GTA III was the fifth instalment of the Grand Theft Auto franchise and the first to feature 3D gameplay when it was released back in 2001 for PS2, Windows PC and Xbox.
It received critical acclaim at the time, particularly for its graphics, vast open world design, game characters and vehicle models.
Fast forward to 2013 and GTA V was released for PS3 and Xbox 360, becoming the 15th overall GTA title. It was then released in 2014 for PS4 and Xbox One, and Windows PC in 2015.
It’s fair to say, gaming changed a lot in the 12-year gap between these two games. GTA V took things to whole new levels for open-world action-adventure gaming, with a vast map to explore, an in-depth and more immersive story and stunning graphics.
Online gaming and racing has also become a major focus for GTA V. It’s no surprise the game was met with huge amounts of praise and was a smash hit across the world.
Forza Motorsport 3 and Forza Motorsport 6 were only released six years apart, but the changes – particularly in graphics – are huge.
FM3 was, naturally, the third game in the Forza Motorsport series and received high praise for its visuals, driving dynamics and range of cars and circuits.
Fast forward to FM6 and the game has kept its core features and strengths, but boosted them by quite a few notches. As Xbox exclusives, they’ve also established one of the biggest rivalries between racing games, against the PlayStation-only Gran Turismo franchise.
Speaking of the GT series, it’s also come a hell of a long way since the early games. Released quite a few years before FM3, the third main game in the Gran Turismo franchise hit the shelves in 2001 and was the first for PlayStation 2.
Because of this, it made huge strides forward in gameplay and graphics and was – as you’d expect from such an established franchise a monster hit across the globe.
But, as gaming technology has matured, so has GT. The sixth main instalment arrived in 2013 and made massive strides compared to previous games, especially when you go back to GT3.

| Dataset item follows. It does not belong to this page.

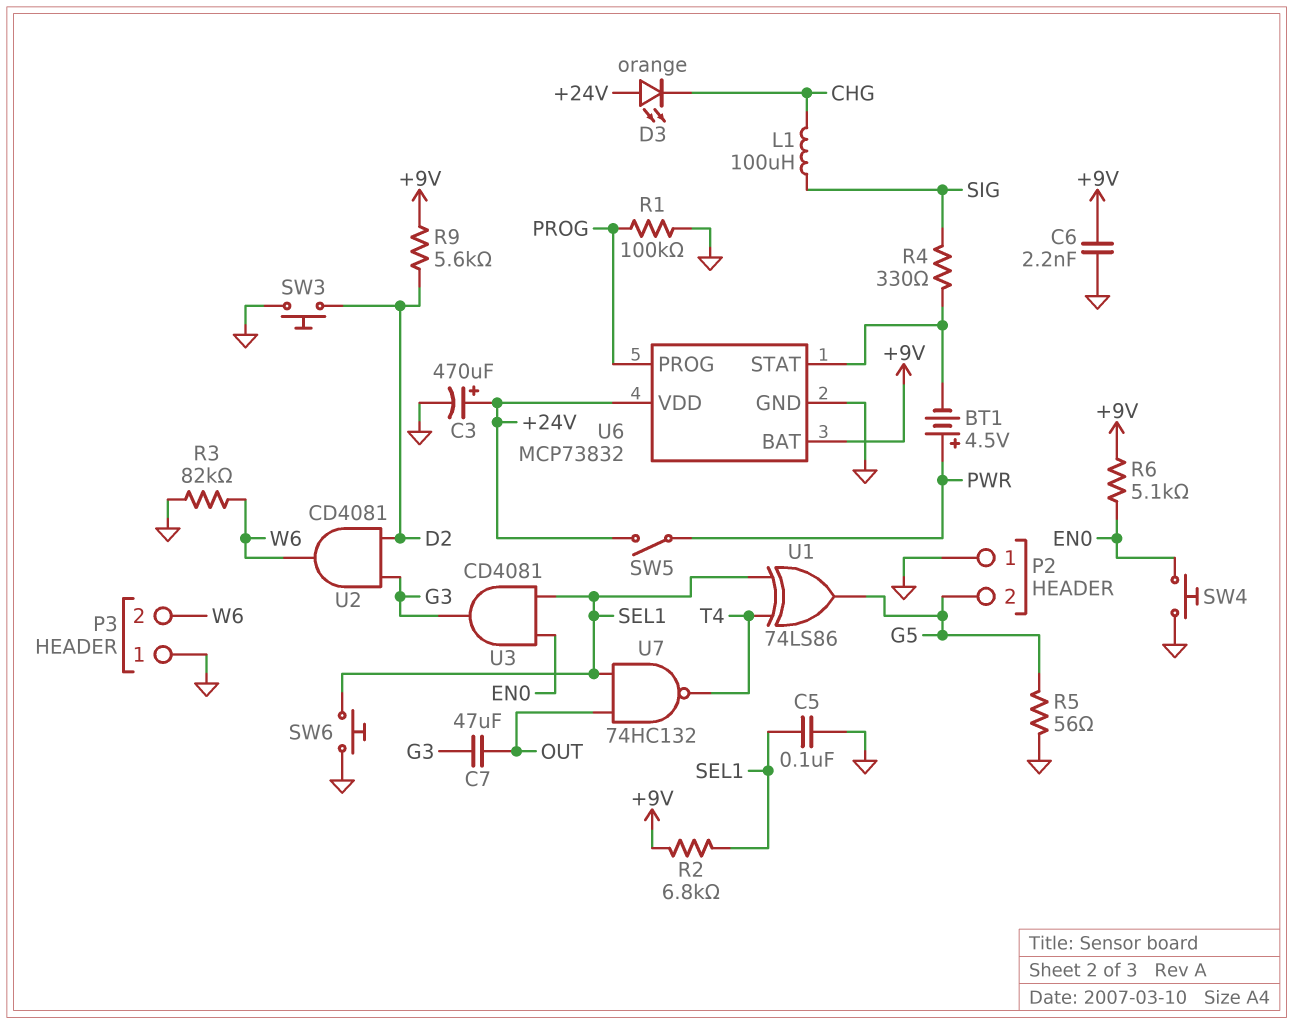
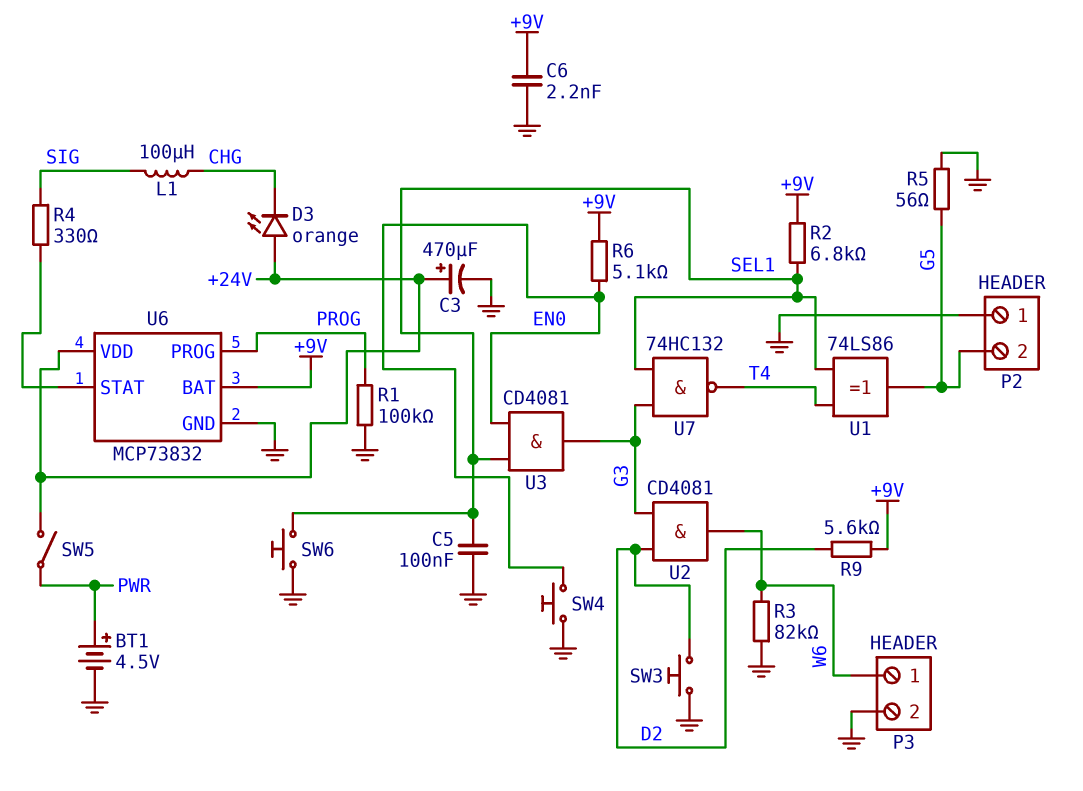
BT1: 4.5V (plus PWR, minus U6/STAT) -> 4.5V (plus PWR, minus GND)
C7: 47uF (G3, OUT) -> none
P3 pin 1: GND -> W6
P3 pin 2: W6 -> GND
U7: NAND 74HC132 (in OUT, in SEL1, out T4) -> NAND 74HC132 (in G3, in SEL1, out T4)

It included more cars and tracks than ever before, with beautiful visuals and more customisation options. The handling in GT6 was also hugely praised, edging it in front of Forza in the head-to-head battle at the time.
If you want to see just how far gaming has come since the turn of the new millennium, here’s your chance. The answer? A hell of a long way. It’s crazy to look at F1 Championship Season 2000 for PS1 and F1 2016 for PS4 side-by-side.
Many will remember F1 Championship Season 2000 by EA Sports (“it’s in the game” etc) fondly. But a lot changes in 16 years and F1 2016 is completely different to its predecessor from 16 years ago, as you’d hope.
Codemasters has taken the F1 franchise to new highs, with brilliant handling, detailed graphics and an immersive career mode in the current title. It’s a huge improvement over its predecessors.
Mario has been a part of the video game community for quite some time. Double Dash from 2003 was the fourth instalment of the Mario Kart franchise and the third for home consoles.
Released on GameCube, the new graphics and gameplay received high praise and overall Double Dash was a huge success for the series.
2014’s Mario Kart 8 for WiiU retains Double Dash’s quirky charm, bright colours and fast-paced gameplay but takes it to a whole new level. Visually, it’s incredible and the creativity of the tracks is ridiculously good.
Graphics and handling are always crucial elements for racing games but it’s even more important for rally titles, because of the different surfaces and natural backdrops.
Colin McRae Rally was the first game in the rally series and was rated highly for its handling and visuals. It’s hard to see why that was the case now, but back in 1998 this was top-notch stuff.
Six games later in 2009, Colin McRae: Dirt 2 was released across a range of consoles – including PS3 and Xbox 360. It was the first game released after rally legend McRae’s tragic death.
Obviously 11 years is a long time in the gaming industry so Dirt 2 features huge improvements in graphics, handling and game modes too – where focus shifted away from the World Rally Championship.